No person shall be a Senator or Representative in Congress, or elector of President and Vice President, or hold any office, civil or military, under the United States, or under any state, who, having previously taken an oath, as a member of Congress, or as an officer of the United States, or as a member of any state legislature, or as an executive or judicial officer of any state, to support the Constitution of the United States, shall have engaged in insurrection or rebellion against the same, or given aid or comfort to the enemies thereof. But Congress may by a vote of two-thirds of each House, remove such disability.

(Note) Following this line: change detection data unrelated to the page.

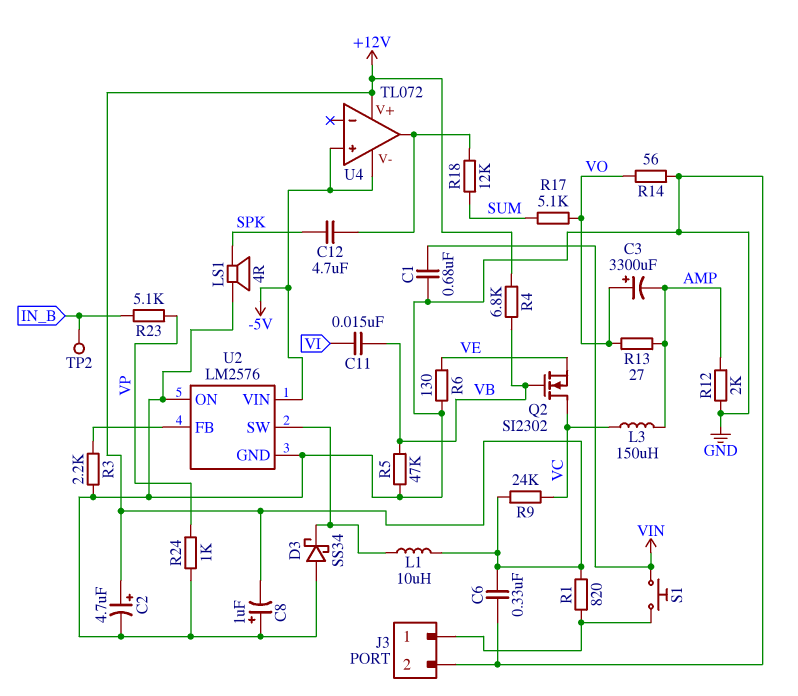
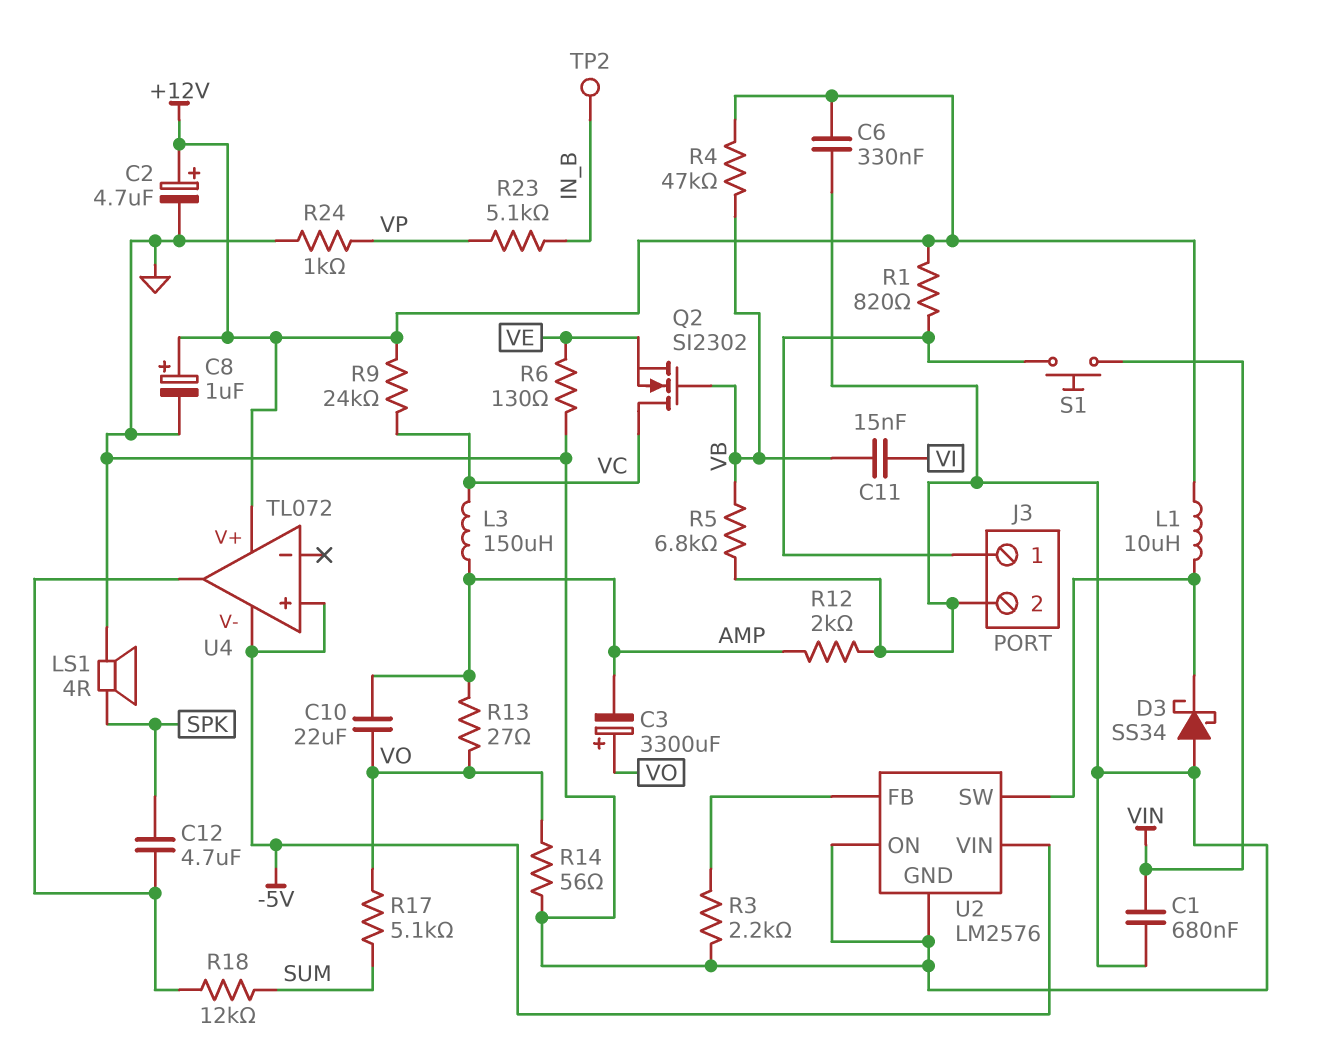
C8: 1uF (plus GND, minus +12V) -> 1uF (plus +12V, minus GND)
C10: none -> 22uF (AMP, VO)
R4: 6.8k (+12V, VB) -> 47k (+12V, VB)
R5: 47k (GND, VB) -> 6.8k (GND, VB)

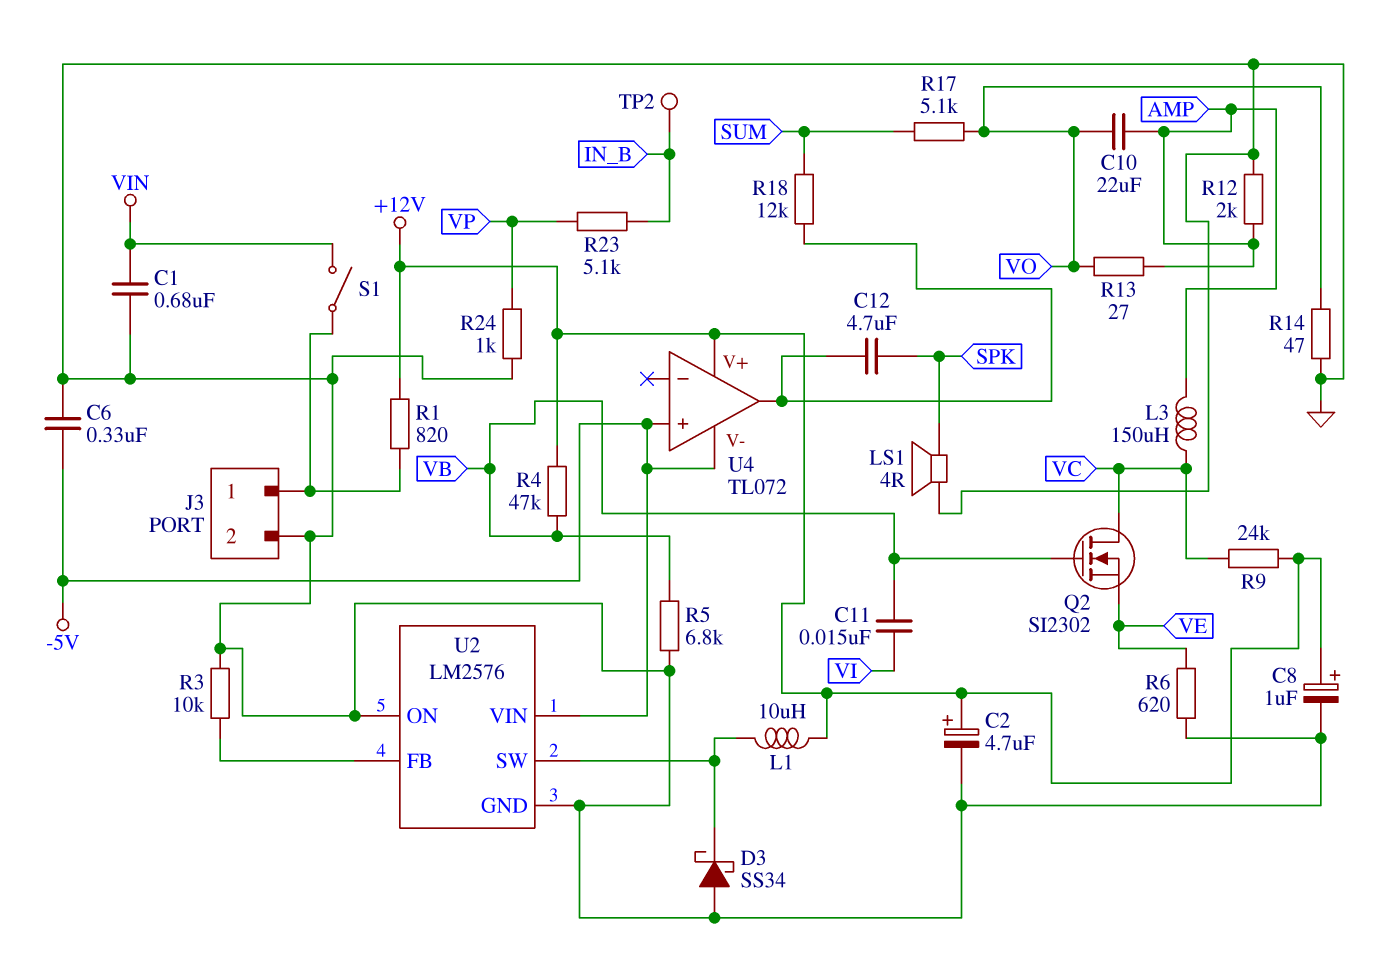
C3: 3300uF (plus VO, minus AMP) -> none
C6: 330nF (+12V, GND) -> 330nF (-5V, GND)
R3: 2.2k (GND, U2/FB) -> 10k (GND, U2/FB)
R6: 130 (GND, VE) -> 620 (GND, VE)
R14: 56 (GND, VO) -> 47 (GND, VO)
S1: button (J3/1, VIN) -> switch (J3/1, VIN)

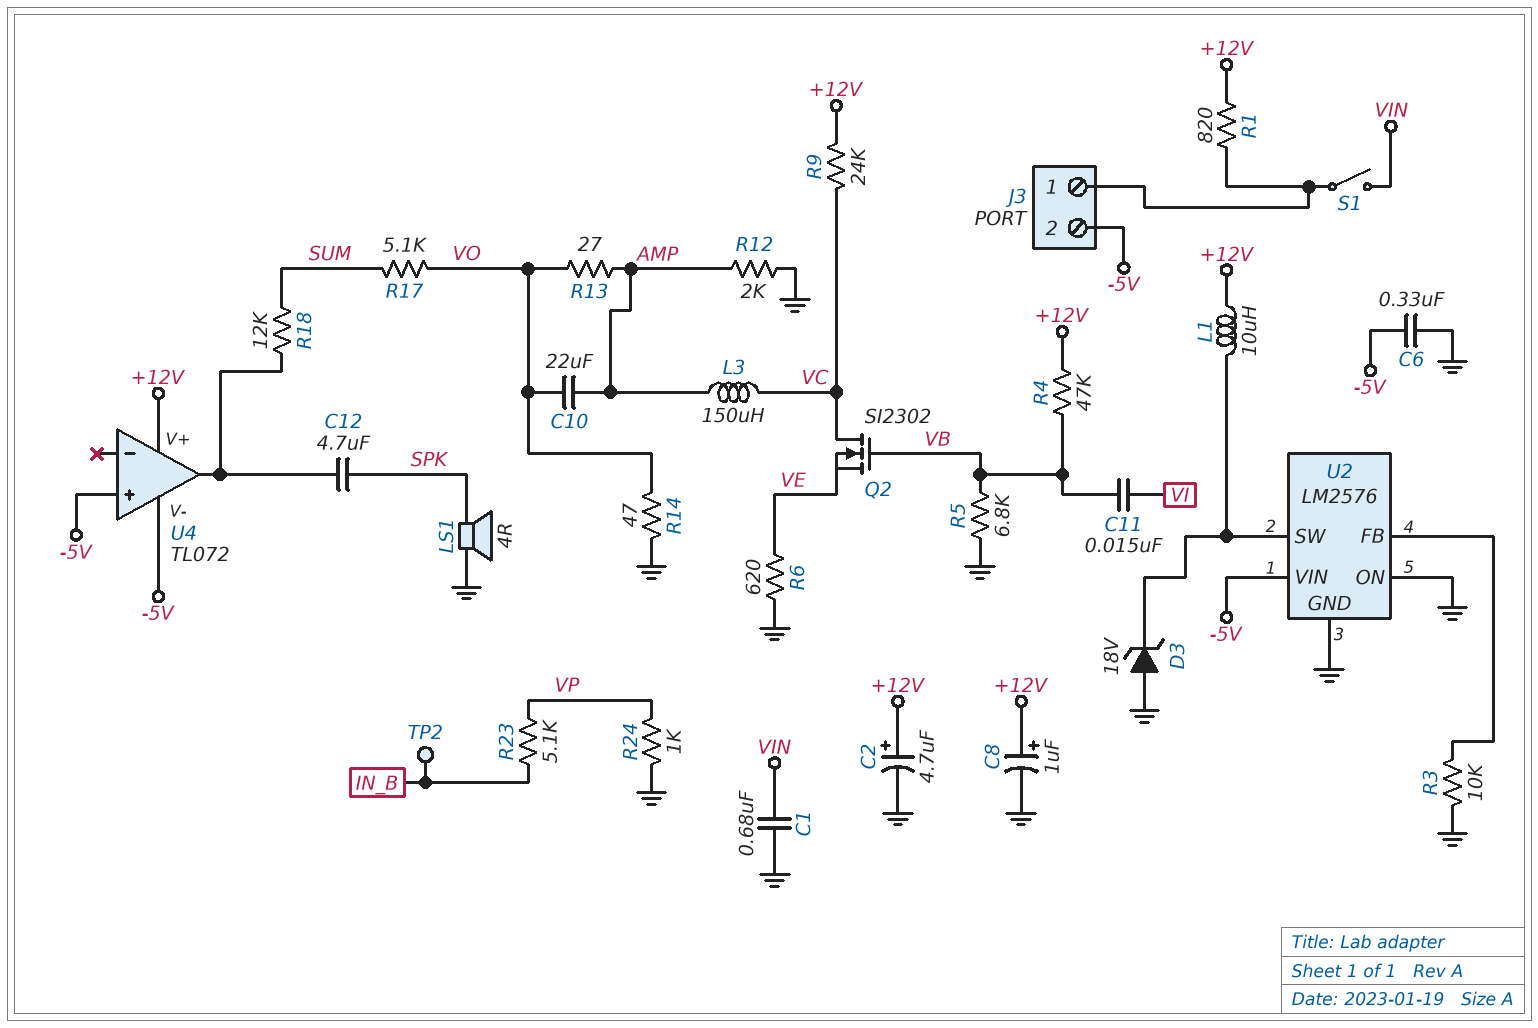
D3: schottky SS34 (A GND, K U2/SW) -> zener 18V (A GND, K U2/SW)
J3 pin 2: GND -> -5V

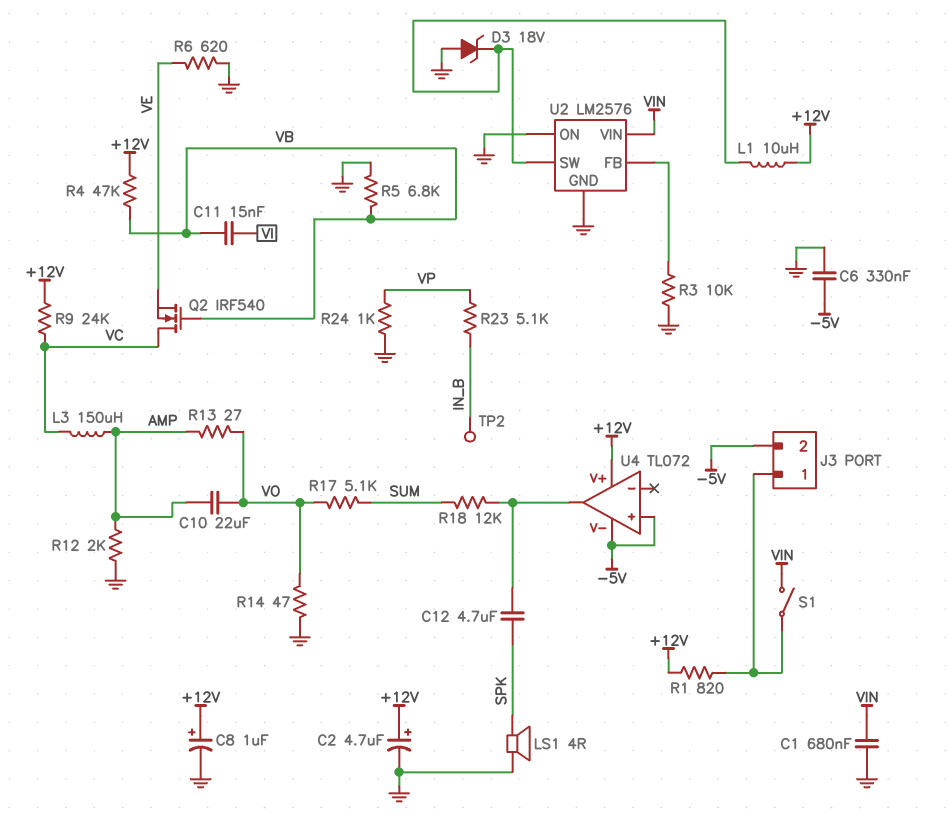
Q2: NMOS SI2302 (G VB, D VC, S VE) -> NMOS IRF540 (G VB, D VC, S VE)
U2 pin VIN: -5V -> VIN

  • To summarize:  If you have betrayed the nation, or aided the enemy, you are not eligible to hold a public office, in either the federal or state government.  Also applies when the person has violated either the state or federal constitution.
  • Congress may with a 2/3 vote of both House and Senate, override this section.  (Not sure why you’d want to)

SECTION 4.

The validity of the public debt of the United States, authorized by law, including debts incurred for payment of pensions and bounties for services in suppressing insurrection or rebellion, shall not be questioned. But neither the United States nor any state shall assume or pay any debt or obligation incurred in aid of insurrection or rebellion against the United States, or any claim for the loss or emancipation of any slave; but all such debts, obligations and claims shall be held illegal and void.

  • “The validity of the public debt of the United States, authorized by law, including debts incurred for payment of pensions and bounties for services in suppressing insurrection or rebellion, shall not be questioned.” – Authorizes a national debt for the purposes of fighting war and defending the nation.
  • “But neither the United States nor any state shall assume or pay any debt or obligation incurred in aid of insurrection or rebellion against the United States, or any claim for the loss or emancipation of any slave; but all such debts, obligations and claims shall be held illegal and void.” – If such debt was as part of a rebellion or uprising (think Civil War), it’ll be considered illegal and void.  If slavery was still legal – claiming any losses as a result of involuntary work performed, would be illegal.

SECTION 5.

The Congress shall have power to enforce, by appropriate legislation, the provisions of this article.

  • Congress can pass legislation to enforce any section of this article at their discretion.